It took me 26 years to learn how to be a good girlfriend. Not to the men I’ve dated but to the incredible women throughout my life that I’ve been lucky enough to call my friends.
From the time I was a small child, I glamorized the notion of romantic relationships, always chasing the affection and approval of boys. I found that being in relationships came naturally to me: I liked having another half to talk over important things with and I was a self-professed love junkie, constantly seeking the rush of endorphins that accompanied the beginning stages of dating.
Throughout my early twenties, I accumulated a few close female friends, but we always tended to be closer when I was single.
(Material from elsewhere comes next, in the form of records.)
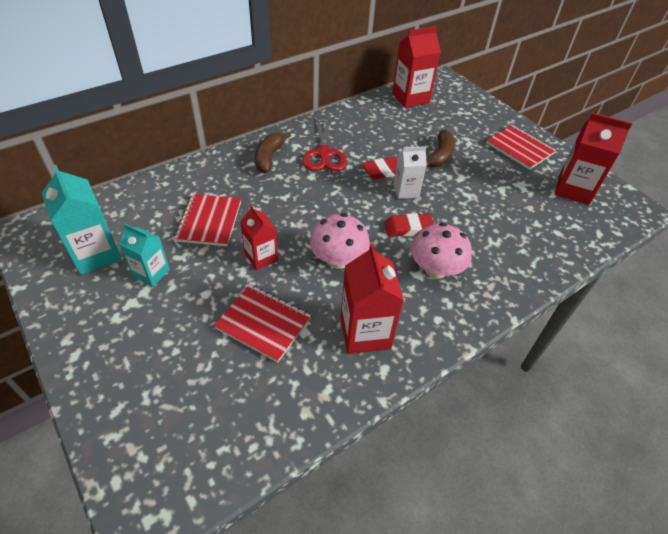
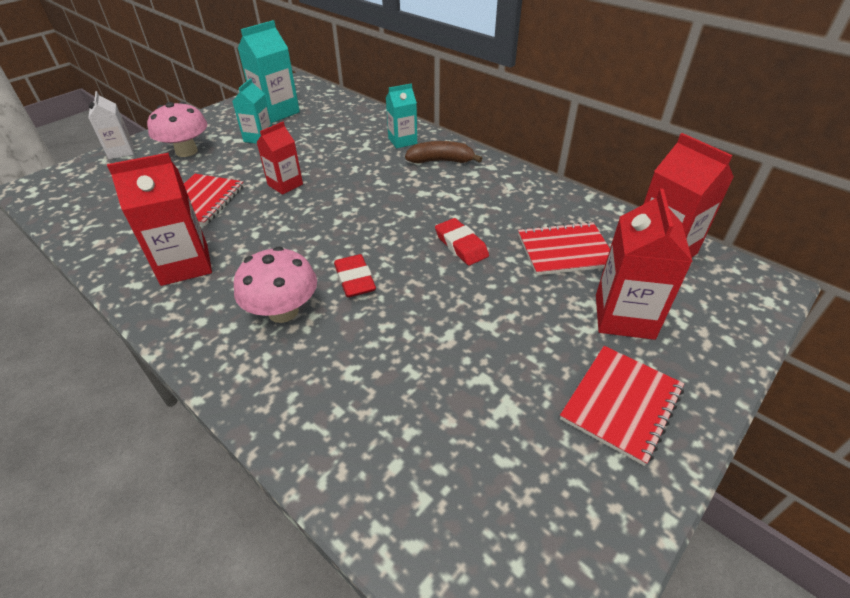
camera: 80 degrees right, 5 degrees down
(209, 221) = (328, 149): red notebook -> red notebook (565, 251)
(223, 172) = (402, 141): none -> turquoise carton
(324, 154) = (469, 194): red scissors -> none
(338, 260) = (288, 232): pink mushroom -> pink mushroom (186, 151)
(406, 191) = (428, 269): white carton -> white carton (121, 151)
(440, 156) = (529, 296): brown banana -> none
(573, 190) = (536, 501): red carton -> red carton (624, 316)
Ladies’ nights and last-minute dinner plans were easy to accommodate when neither of us had a significant other, but the second a man entered my life I’d become flaky and unreliable, always canceling plans if it meant getting to see my boyfriend.
It was as if I didn’t know how to handle being in a relationship and being a good friend at the same time. Most of the men I was so eager to ditch my friends for were awful. They treated me poorly, were emotionally unavailable and never accepted me for who I really was — unlike the supportive women in my life.
After repeating the same toxic patterns with men over and over, I spent a few solid years in therapy untangling my codependent tendencies and was happily single for a few years. My friendships thrived again. I was no longer part of a “we” and was enjoying a life I was creating myself.